1: A group of Wall Street investors and stock analysts gathered in the ballroom of a swanky New York City hotel.  “They were there to meet the new CEO of the Aluminum Company of America—or Alcoa, as it was known—a corporation that, for nearly a century, had manufactured everything from the foil that wraps Hershey’s Kisses and the metal in Coca-Cola cans to the bolts that hold satellites together,” writes Charles Duhigg in The Power of Habit: Why we do what we do in Life and Business.”

Alcoa was one of the biggest companies in the world.  Its founder had discovered the process to smelt aluminum.  For more than 100 years it had provided steady returns.  Recently, however, the company had made a string of poor decisions and a new CEO had been brought in to turn things around.

Investors welcomed the decision to bring in a new leader. Who the board selected though seemed puzzling. His name was Paul O’Neill, a former government bureaucrat. 

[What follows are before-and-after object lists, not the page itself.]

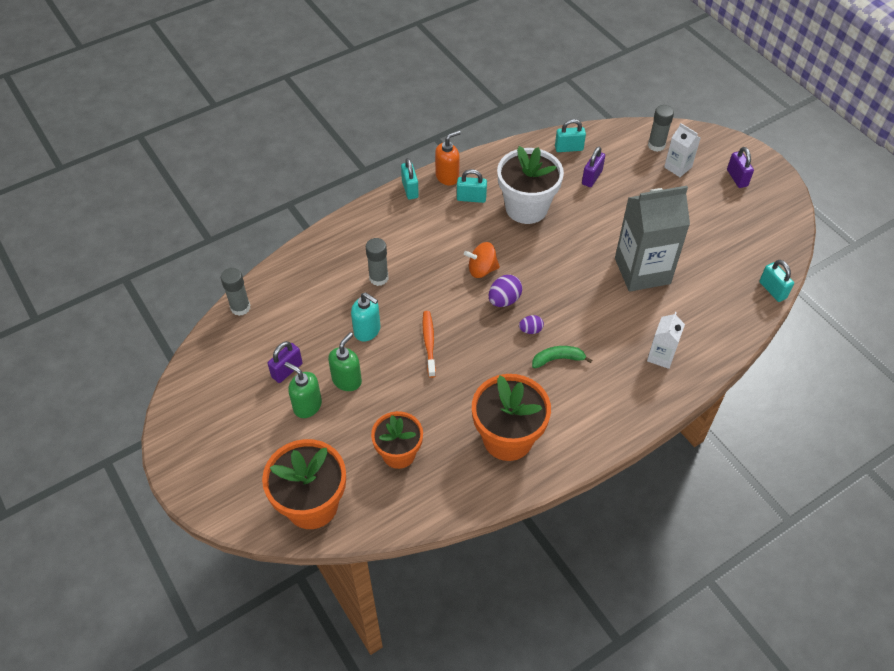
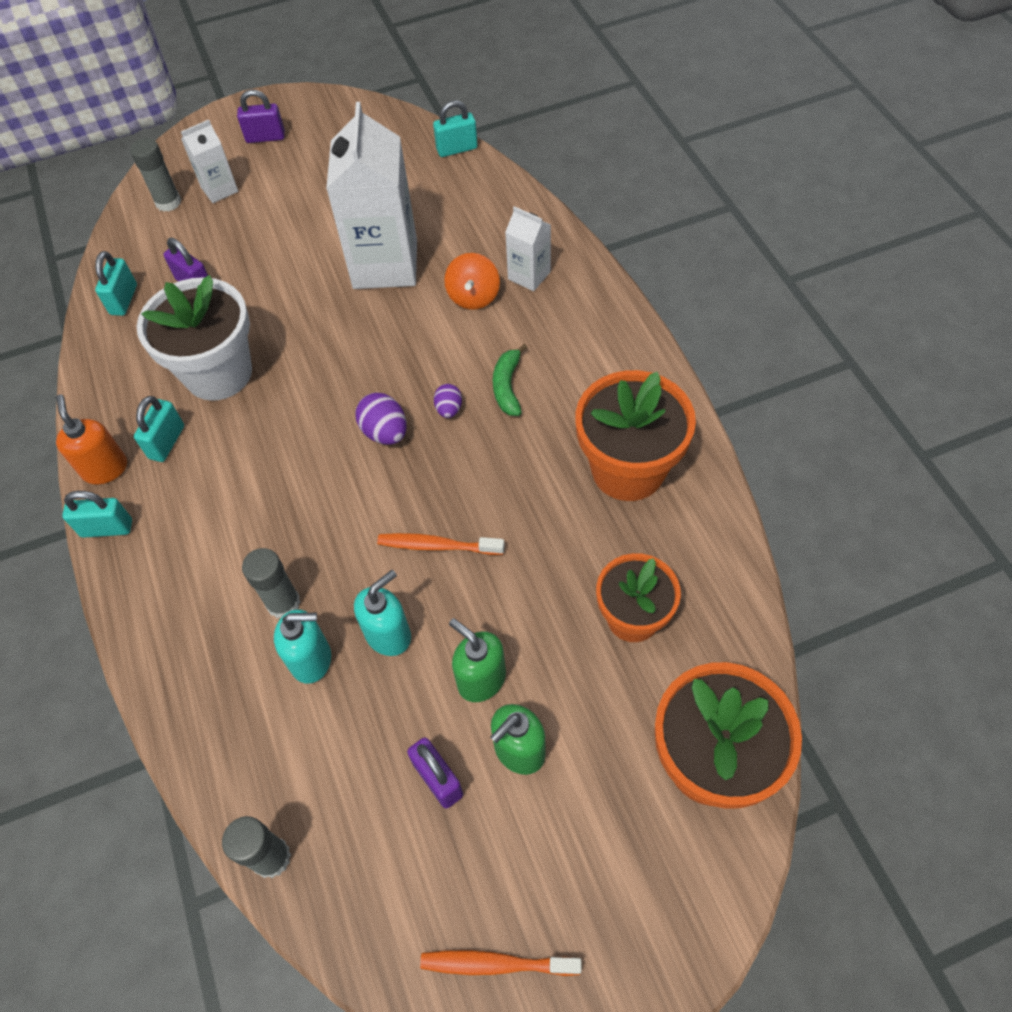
camera: 75 degrees left, 5 degrees up
(196, 413) = (495, 963): none -> orange toothbrush
(347, 299) = (311, 659): none -> turquoise soap dispenser
(482, 269) = (317, 451): orange spinning top -> orange spinning top (473, 297)
(642, 271) = (385, 264): grey carton -> white carton

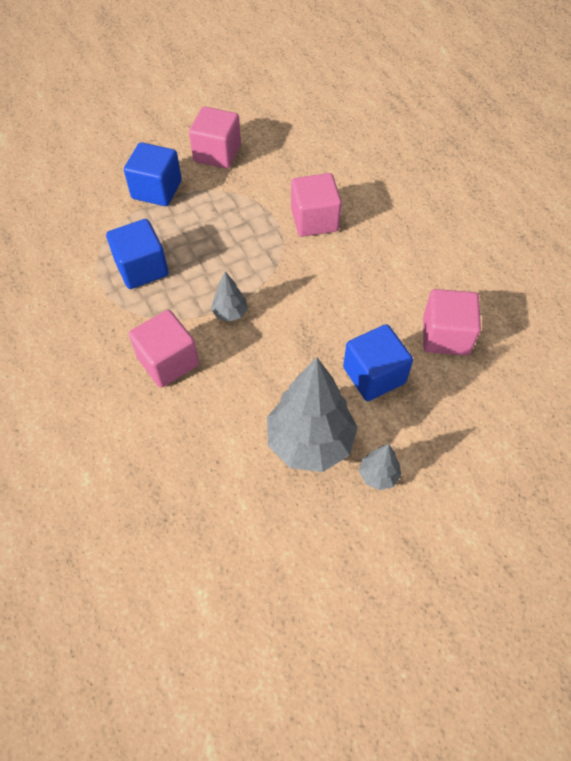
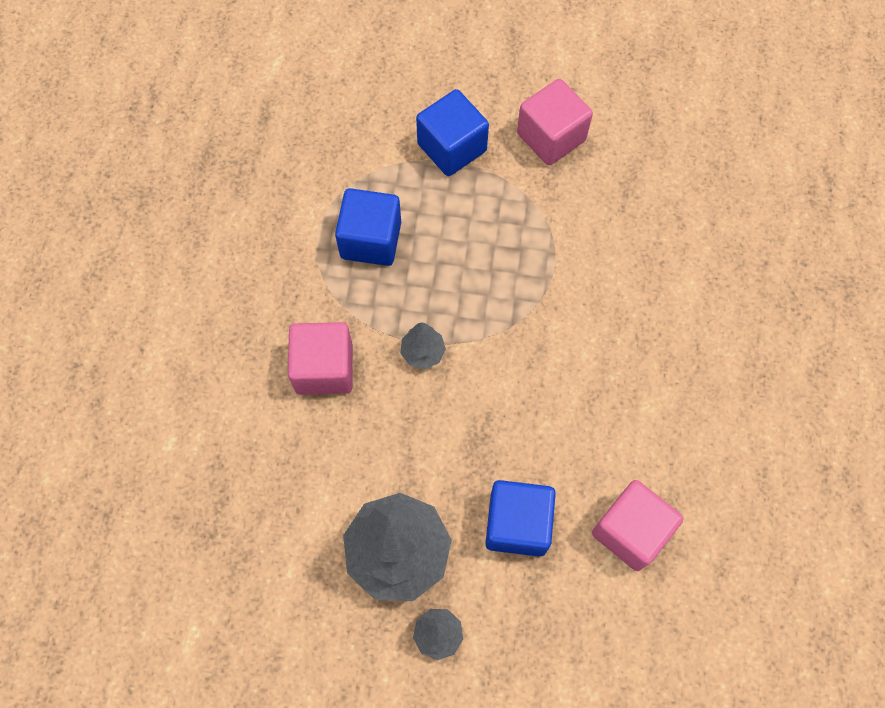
camera: 35 degrees right, 10 degrees up
(314, 220) = (596, 293): pink cube -> none

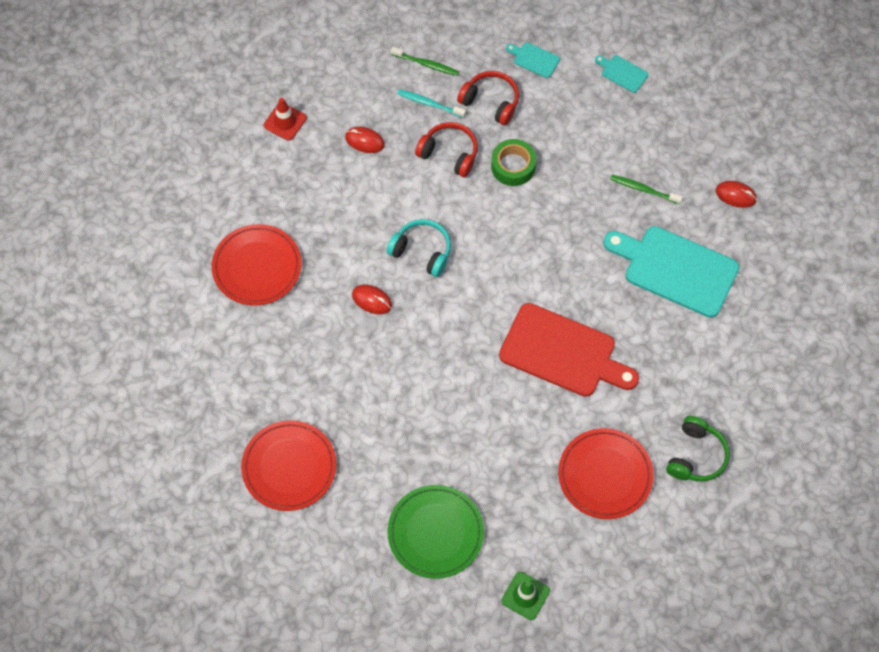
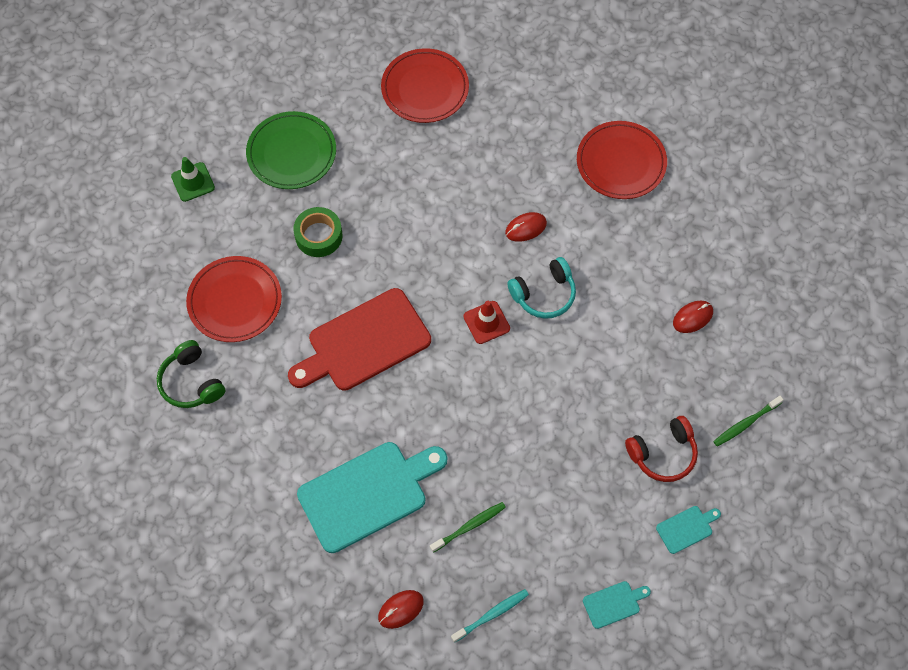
camera: 125 degrees right, 0 degrees up
(285, 121) = (758, 265): red traffic cone -> red traffic cone (486, 322)
(429, 103) = (697, 398): turquoise toothbrush -> turquoise toothbrush (491, 615)
(449, 153) = (630, 380): red headphones -> none
(513, 166) = (577, 426): green tape -> green tape (318, 236)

2: “I want to talk to you about worker safety,” Paul told the audience.  “Every year, numerous Alcoa workers are injured so badly that they miss a day of work.  Our safety record is better than the general American workforce, especially considering that our employees work with metals that are 1500 degrees and machines that can rip a man’s arm off.  But it’s not good enough.  I intend to make Alcoa the safest company in America.  I intend to go for zero injuries.”

The audience was perplexed.  “These meetings usually followed a predictable script: A new CEO would start with an introduction, make a faux self-deprecating joke—something about how he slept his way through Harvard Business School—then promise to boost profits and lower costs,” Charles writes.  “The speech would end with a blizzard of buzzwords—“synergy,” “rightsizing,” and co-opetition”- at which point everyone could return to their offices, reassured that capitalism was safe for another day.”

Not this speech.  Not this CEO.  He didn’t say anything about profits or taxes.  There was no talk of “using alignment to achieve a win-win synergistic market advantage,” Charles notes.  “For all anyone in the audience knew, given his talk worker safety, [the new CEO] might be pro-regulation.”

“If you want to understand how Alcoa is doing, you need to look at our workplace safety figures,” Paul told the crowd.  “If we bring our injury rates down, it won’t be because of cheerleading or the nonsense you sometimes hear from other CEOs.  It will be because the individuals at this company have agreed to become part of something important: They’ve devoted themselves to creating a habit of excellence.  Safety will be an indicator that we’re making progress in changing our habits across the entire institution.  That’s how we should be judged.”

When the speech was over, the room was quiet.  The only sound was the hum of traffic through the windows.

“One investor in the audience knew that [Paul] had been in Washington, D.C. during the sixties.  Guy must have done a lot of drugs, he thought,” writes Charles.

One stock broker left the meeting and immediately called his twenty largest clients.  “The board put a crazy hippie in charge and he’s going to kill the company,” the investor remembers.  “I ordered them to sell their stock immediately, before everyone else in the room started calling their clients and telling them the same thing.

“It was literally the worst piece of advice I gave in my entire career.”

3: Less than one year after Paul’s speech in Manhattan, Alcoa’s profits hit a record high.  By the time he retired thirteen years later, the company’s annual net income was five times larger than the day he was hired and the value of the firm had increased by $27 billion. 

“Someone who invested a million dollars in Alcoa on the day [Paul] was hired would have earned another million dollars in dividends while he headed the company, and the value of their stock would be five times bigger when he left,” Charles recounts.

As Paul predicted in his speech, Alcoa became one of the safest companies in the world.  Prior to his arrival, almost every Alcoa plant had at least one accident per week.  His new safety plan resulted in some facilities going years without a single associate losing a workday due to an accident.  The company’s worker injury rate fell to one-twentieth the U.S. average.

How did Paul make “one of the largest, stodgiest, and most potentially dangerous companies into a profit machine and a bastion of safety?” Charles asks.

By focusing on one habit and then watching as the changes ripple through the organization.

More tomorrow.

______________________

Reflection: What surprises me about the story above?  Why would focusing on one habit (safety) make such a big impact?  Are there any opportunities like this one at my organization?

Action:  Discuss the questions above with a colleague or with my team.